New York also will soon implement another California import: a carbon “cap-and-invest” program, which will impose a tax on fossil fuels sold by wholesalers and utilities.  The billions of dollars collected each year will provide a green slush fund, allowing the governor and legislators to hand out money to their politically favored cronies, as has so often been the case in the past.

Washington State began its “cap-and-invest” program in January of this year.  Modeled after California’s, Governor Jay Inslee promised the program would have “minimal impact, if any. We are talking about pennies.”

Instead, the program has raised gasoline prices – almost 50 cents per gallon so far this year. Washington State now claims the honor of having the highest gasoline prices in the nation: In Seattle, for example, the average price of regular gasoline is over $5 per gallon.

Of course, the entire point of the program was to raise gasoline and fossil fuel prices to encourage consumers to switch to electric vehicles, mass transit, electric heat pumps, and so forth.

But politics being what it is, Governor Inslee, along with environmentalists and legislative proponents, now blames greedy oil companies for the price increases.  ‘We won’t stand for’ corporate greed,” the Governor said at a July 20, 2023, press conference.

Once New York’s cap-and-invest program starts, probably next year, you can expect a similar outcome: higher gasoline and diesel prices, higher prices for natural gas and fuel oil used to heat homes and apartment buildings, and endless political demagoguery denouncing it all.

And Basic Physics Stand in the Way

As the push toward electric-everything powered by green energy barrels along, proponents also refuse to confront basic physical realities.

Electricity accounts for just one-sixth of all energy use. The rest is fossil fuels consumed for transportation, space and water heating, and manufacturing. Convert everything to electricity and electricity consumption will increase. A lot.

According to the New York Climate Action Committee’s Final Scoping Plan, New York will meet that increased demand by building almost 15,000 MW of offshore wind, like the Southfork Wind and Sunrise Wind projects, and over 40,000 MW of solar panels. (By comparison, the emissions-free Indian Point Nuclear Plant, which former Governor Cuomo forced to close, had a capacity of just over 1,000 MW.)

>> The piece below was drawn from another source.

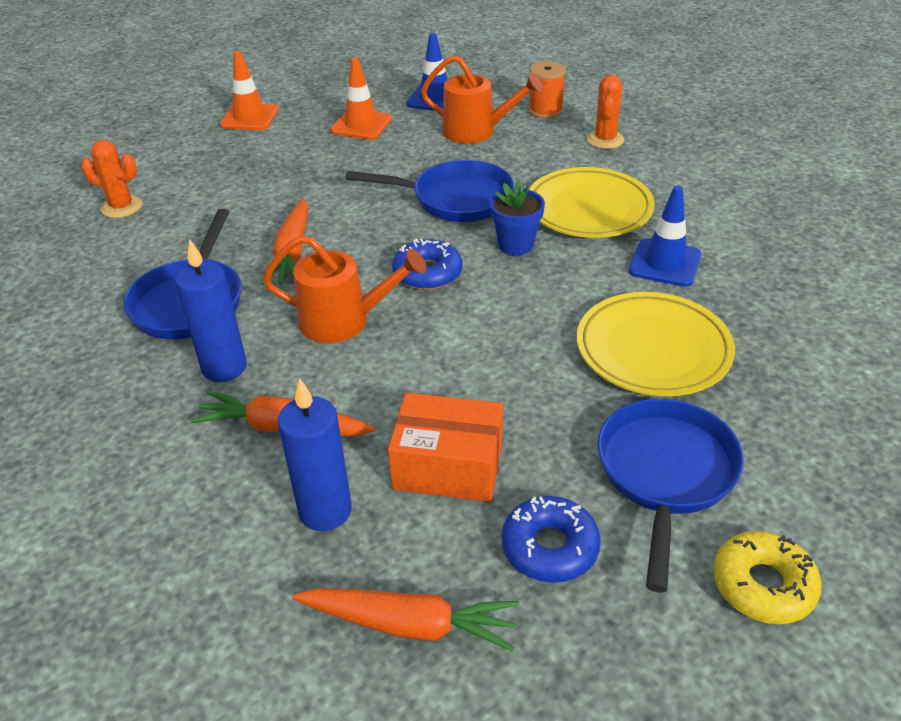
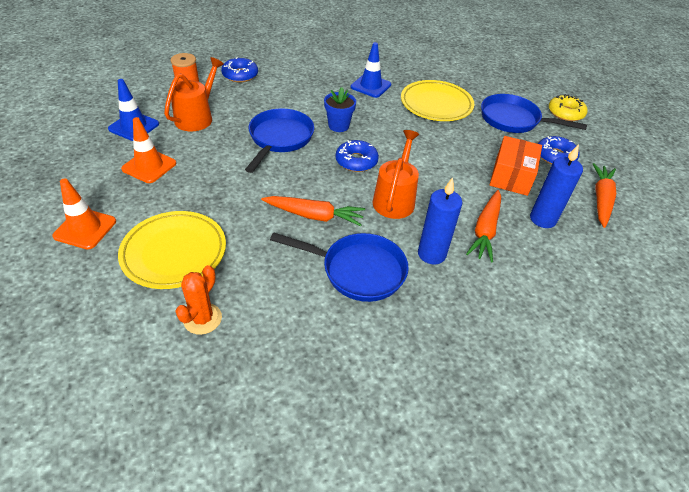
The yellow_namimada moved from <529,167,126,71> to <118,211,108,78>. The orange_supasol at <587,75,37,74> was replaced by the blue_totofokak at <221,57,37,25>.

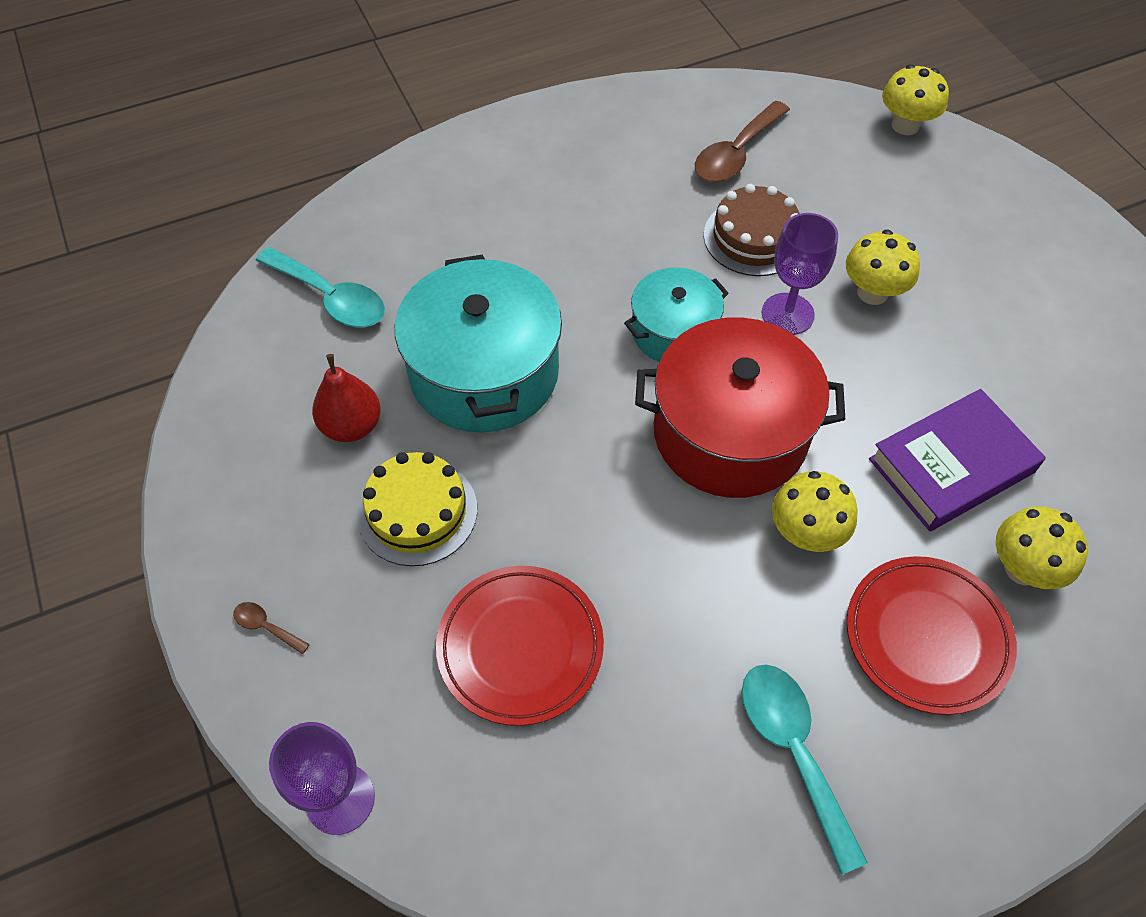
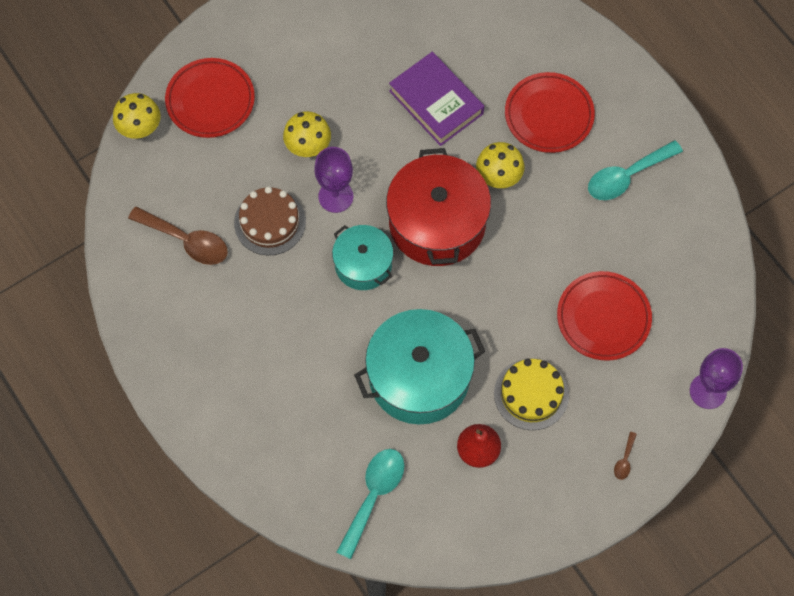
The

Because the wind doesn’t always blow and the sun doesn’t always shine, keeping the lights on will require far more backup resources. This “reserve margin” – basically, the amount of generating capacity available to step in and meet electric demand – will need to increase from the current 20% to over 100%.

In other words, for every MW of generating capacity in 2040,
there will have to be an equal amount or more in reserve
.

That’s like having to buy a second car and keep it idling all the time in case the first one won’t start. The Scoping Plan claims this will be accomplished by building over 20,000 MW of so-called “dispatchable emissions-free generating resources” (DEFRs) and installing over 12,000 MW of battery storage.

Transition Plans Depend on Green Fantasies

Those claims are fantasy.

Start with DEFRs, which are generators that burn pure hydrogen manufactured from surplus wind and solar power. They have yet to be invented (we repeat – they do not yet exist). Nor do any large-scale commercial plants to manufacture green hydrogen exist either.

Hydrogen cannot be transported in existing natural gas pipelines. An entirely new infrastructure will need to be built.

Assuming a new technology will be invented by whatever date politicians decree is foolish. That’s not how technology works. Just ask everyone working on commercial fusion power, which has been just 30 years off for the last 50 years.

As for battery storage, 12,000 MW will provide at most 48,000 megawatt-hours of actual electricity. That may sound like a lot but based on the New York Independent System Operator’s (NYISO) most recent forecast, on a windless and cold winter evening in 2040, it would keep the lights on for only one hour.

The materials requirements for batteries also are staggering, which is one reason why replacing existing internal combustion cars and trucks will be impossible. Batteries require large quantities of cobalt, much of which is now mined in the Congo using child and slave labor. They also require lots of graphite, most of which comes from China – the same with the rare minerals needed for wind turbines and solar panels.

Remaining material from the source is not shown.